The conditions indeed look entirely transient and fleeting. I can imagine being there and just taking it all in; grateful for just being able to be there and witness it. That’s a win right there.

On the Expressive Photography Forum I run we rarely voice personal opinion as a critique. It is a skill to divorce our own preferences from feedback.

So, what follows is not criticism, it is just my emotional consequences of the image.

I have written at length this week about the 5 triggers of engagement:

Luminosity | Contrast | Geometry | Colour | Atmosphere

Each of them has attributes and consequences.

I love the luminosity and contrast in this scene. It is also quite monochromatic and there is some lovely atmosphere. The one that is affecting me the most is geometry.

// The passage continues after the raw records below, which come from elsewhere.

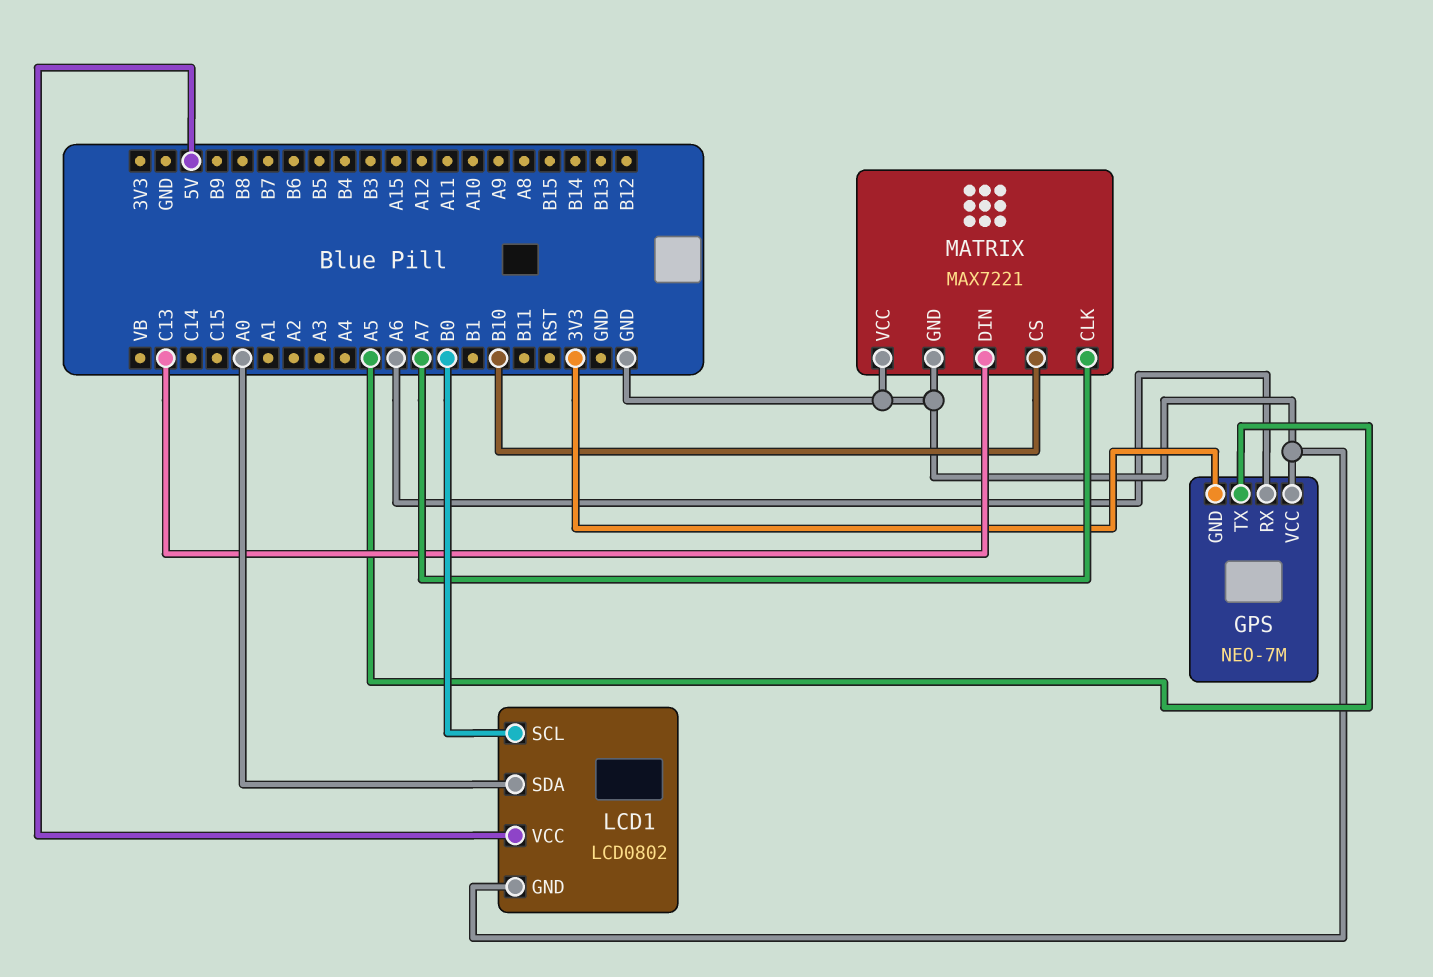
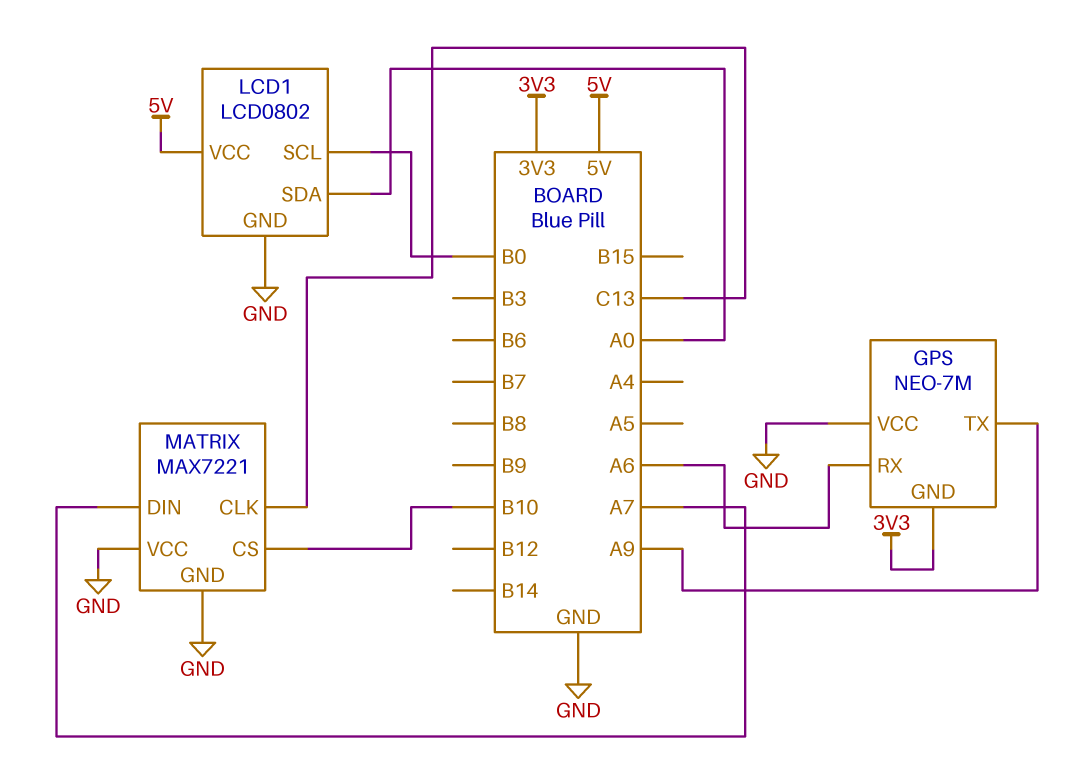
GPS pin TX: A5 -> A9
MATRIX pin CLK: A7 -> C13
MATRIX pin DIN: C13 -> A7

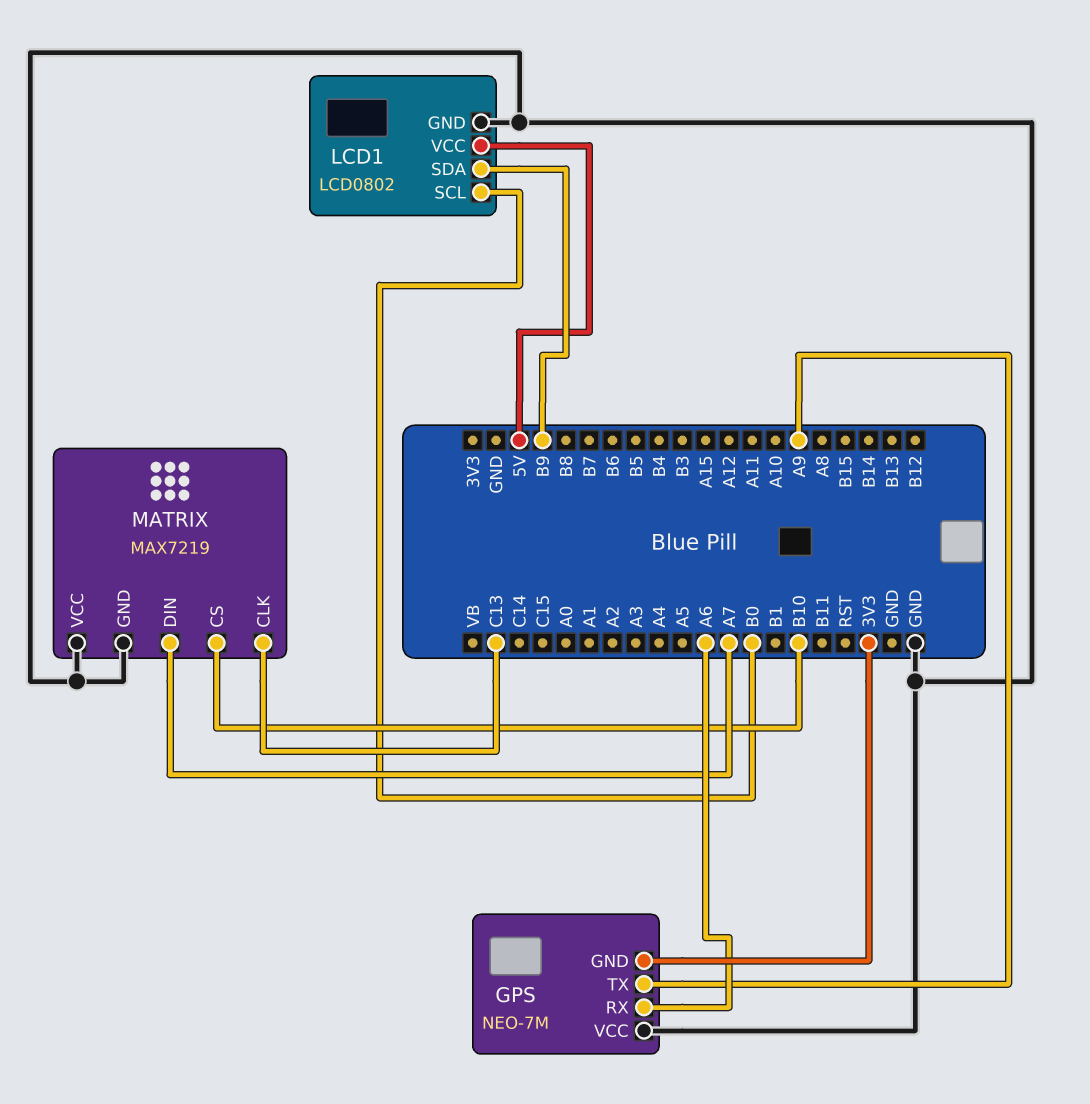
LCD1 pin SDA: A0 -> B9
MATRIX: MAX7221 -> MAX7219

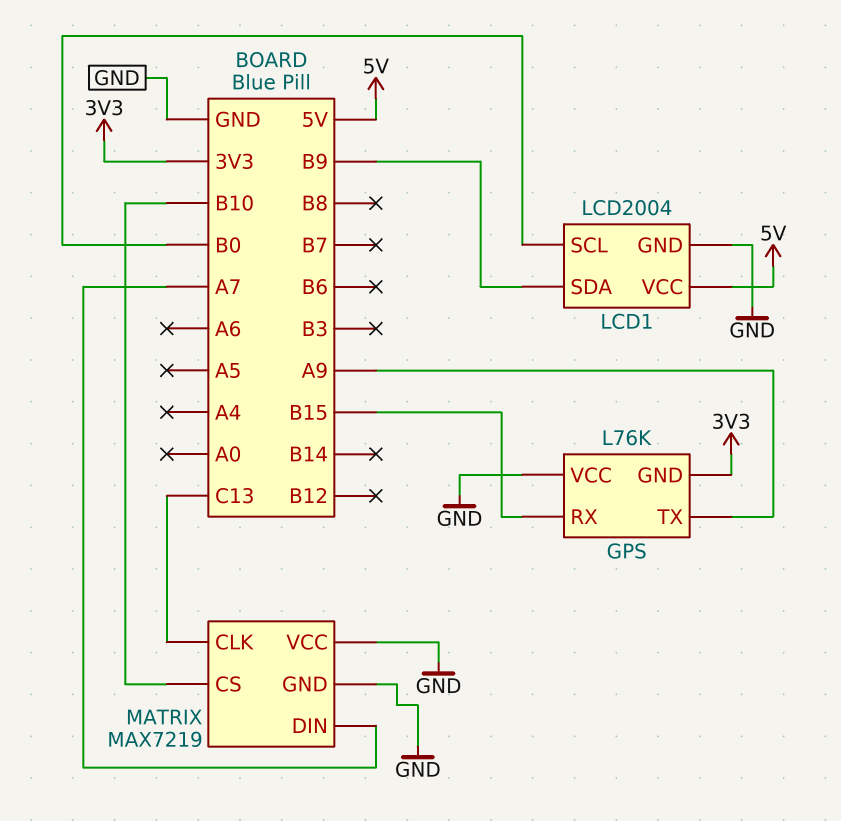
GPS: NEO-7M -> L76K
GPS pin RX: A6 -> B15
LCD1: LCD0802 -> LCD2004

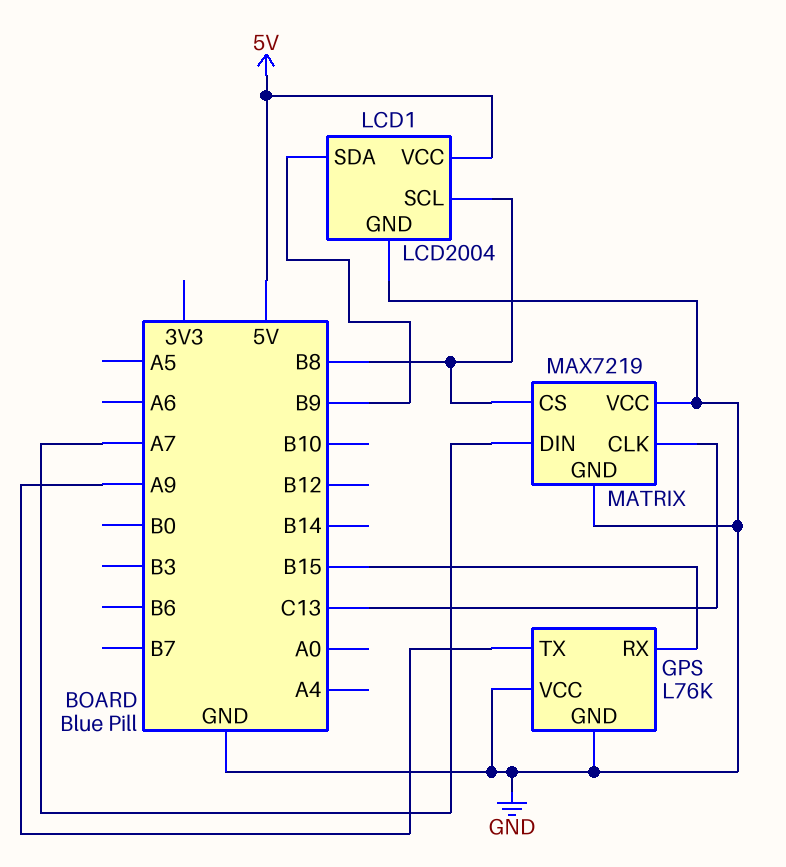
GPS pin GND: 3V3 -> GND
LCD1 pin SCL: B0 -> B8
MATRIX pin CS: B10 -> B8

If you were to draw a line through every shadow, you will see how strongly the image pulls you down to the bottom left. Even the leftward lean of the far left set of trees just drifts us left. I feel that quite disturbing, and quite discomfiting.

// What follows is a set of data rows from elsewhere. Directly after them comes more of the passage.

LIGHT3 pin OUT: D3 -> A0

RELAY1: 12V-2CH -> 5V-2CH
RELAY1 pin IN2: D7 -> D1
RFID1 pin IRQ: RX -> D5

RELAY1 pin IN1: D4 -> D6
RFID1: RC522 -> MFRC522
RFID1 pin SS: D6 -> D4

To illustrate my point, the version above now pushes us gently to the right and almost for the first time, I get the sense of the background mountains in the distance. I can appreciate the depth of the scene more, because I naturally want to explore up and right, not down and left.

This is just a simple consequence of geometry, we have changed nothing else in the scene. I could look at the flipped version all day, but could not do so with the original. Weird huh?

Glorious scene, curious geometric consequences.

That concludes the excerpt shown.